I decided the key to potty training was good, old fashioned bribery. Anna and I went out to the toy store and made a few purchases. For each successful pee in the potty, she gets several stickers of the Disney Princess variety (will someone please tell me where this obsession comes from – we didn’t have any of the princess paraphernalia in the house, but she’s still obsessed). Then, for her first poo in the potty, she was supposed to get a little, white horse. Last Sunday was the first day that we started potty training in earnest, and Anna spent the whole day without a diaper on (unless she was sleeping). The first pee was a little traumatic for her, but she did it and was over the moon with her princess stickers. Then, we talked about what she would get if she did a poo in the potty (the white horse). A little while later, she just sat down on the potty and pooed like there was nothing to it. As soon as she finished she said: “Have the white horsey”. I was feeling really excited that everything was going so well and Anna seemed to be getting the hang of using the potty lickety split. No, she was getting the hang of how bribery works. Once she got the horse, she lost all interest in pooing in the potty. Pees are still exciting because she still gets the princess stickers when she does those, but nothing was happening on the poo front. So, as if I didn’t learn my lesson the first time, I found something new to bribe Anna to poo in the potty. Stamps. I should have thought of this earlier. At Anna’s gymnastics class, the teacher gives them each a stamp on the back of the hand at the end of the class for a job well done. The kids just love getting the stamp. Now when Anna poos she gets a stamp on the back of her hand. It worked like a charm today. Ah, the power of the stamp.

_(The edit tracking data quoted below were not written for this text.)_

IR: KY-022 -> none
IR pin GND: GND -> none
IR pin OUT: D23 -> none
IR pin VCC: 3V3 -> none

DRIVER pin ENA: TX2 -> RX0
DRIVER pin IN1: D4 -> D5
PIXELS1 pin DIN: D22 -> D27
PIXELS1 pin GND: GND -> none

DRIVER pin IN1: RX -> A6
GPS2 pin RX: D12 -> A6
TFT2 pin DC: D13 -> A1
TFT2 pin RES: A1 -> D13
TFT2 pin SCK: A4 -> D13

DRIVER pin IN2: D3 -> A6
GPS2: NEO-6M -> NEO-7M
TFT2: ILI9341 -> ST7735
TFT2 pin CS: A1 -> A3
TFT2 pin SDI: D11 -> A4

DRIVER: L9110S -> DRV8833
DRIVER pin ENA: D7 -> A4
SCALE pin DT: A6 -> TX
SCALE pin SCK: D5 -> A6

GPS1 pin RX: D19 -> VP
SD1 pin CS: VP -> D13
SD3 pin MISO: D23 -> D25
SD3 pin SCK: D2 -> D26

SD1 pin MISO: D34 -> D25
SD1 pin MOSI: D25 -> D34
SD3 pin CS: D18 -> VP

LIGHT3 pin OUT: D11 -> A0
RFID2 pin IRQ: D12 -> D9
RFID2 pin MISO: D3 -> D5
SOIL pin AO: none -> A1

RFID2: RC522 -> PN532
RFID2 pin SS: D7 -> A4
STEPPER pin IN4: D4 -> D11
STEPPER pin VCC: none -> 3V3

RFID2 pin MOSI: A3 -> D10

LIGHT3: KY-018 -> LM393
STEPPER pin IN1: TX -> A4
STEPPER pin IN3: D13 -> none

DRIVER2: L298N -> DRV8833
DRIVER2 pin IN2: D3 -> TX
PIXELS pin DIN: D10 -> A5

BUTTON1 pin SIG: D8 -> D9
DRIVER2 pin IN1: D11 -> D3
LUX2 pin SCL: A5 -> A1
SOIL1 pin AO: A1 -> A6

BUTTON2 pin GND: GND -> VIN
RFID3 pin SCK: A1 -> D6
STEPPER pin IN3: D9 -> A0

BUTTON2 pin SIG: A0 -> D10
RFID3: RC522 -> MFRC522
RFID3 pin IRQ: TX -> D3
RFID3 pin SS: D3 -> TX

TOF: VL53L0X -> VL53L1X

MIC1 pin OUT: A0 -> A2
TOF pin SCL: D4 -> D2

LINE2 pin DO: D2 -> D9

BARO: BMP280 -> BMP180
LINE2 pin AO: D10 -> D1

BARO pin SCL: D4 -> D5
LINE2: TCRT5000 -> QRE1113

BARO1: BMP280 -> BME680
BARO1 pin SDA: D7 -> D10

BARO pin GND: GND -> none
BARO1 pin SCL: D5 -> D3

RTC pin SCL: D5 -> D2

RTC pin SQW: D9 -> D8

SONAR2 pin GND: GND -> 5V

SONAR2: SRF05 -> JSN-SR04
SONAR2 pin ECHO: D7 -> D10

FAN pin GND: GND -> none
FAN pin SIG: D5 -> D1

Have you ever looked back at how you were when you were a kid, and thought: “Boy, I really hope my kids don’t do this to me.” This whole horse business reminded me of an incident when I was little and my dad tried bribing me to encourage positive behavior. I think I was about 8 or 9, and my dad thought it would be fun if I would go jogging with him on a regular basis. To encourage me to go with him, he told me that if I ran a mile, he’d buy me a new pair of running shoes and a new track suit. Anna’s princess obsession pales in comparison with my love affair with shoes. Off my dad and I went to our local YMCA. We went to the little track there, and 6 laps around the track equals a mile. I started running and with the rhythm of my running, I heard in my head: “new shoes, new shoes” in time with my feet hitting the pavement. Six laps later, it was time for my dad to pay up. I still remember the track suit – navy blue with different color satin stripes down the side of the legs and down the sleeves. The new shoes were white running shoes with green stripes. My poor dad never got me out on the track again.
In other news from Old Blighty, Elsa is about to turn 5 months. I gave her some rice cereal yesterday, and she gobbled it up. I think she’s definitely ready to start solids. She’s so big that sometimes I worry that my milk supply just isn’t enough for her. Elsa’s also rolling over from back to front all the time. She’s been rolling for a while, but now it has turned into a crazy compulsion – she can’t not roll over. The problem is that she doesn’t know how to get from her front to her back. So, I constantly have to flip her over.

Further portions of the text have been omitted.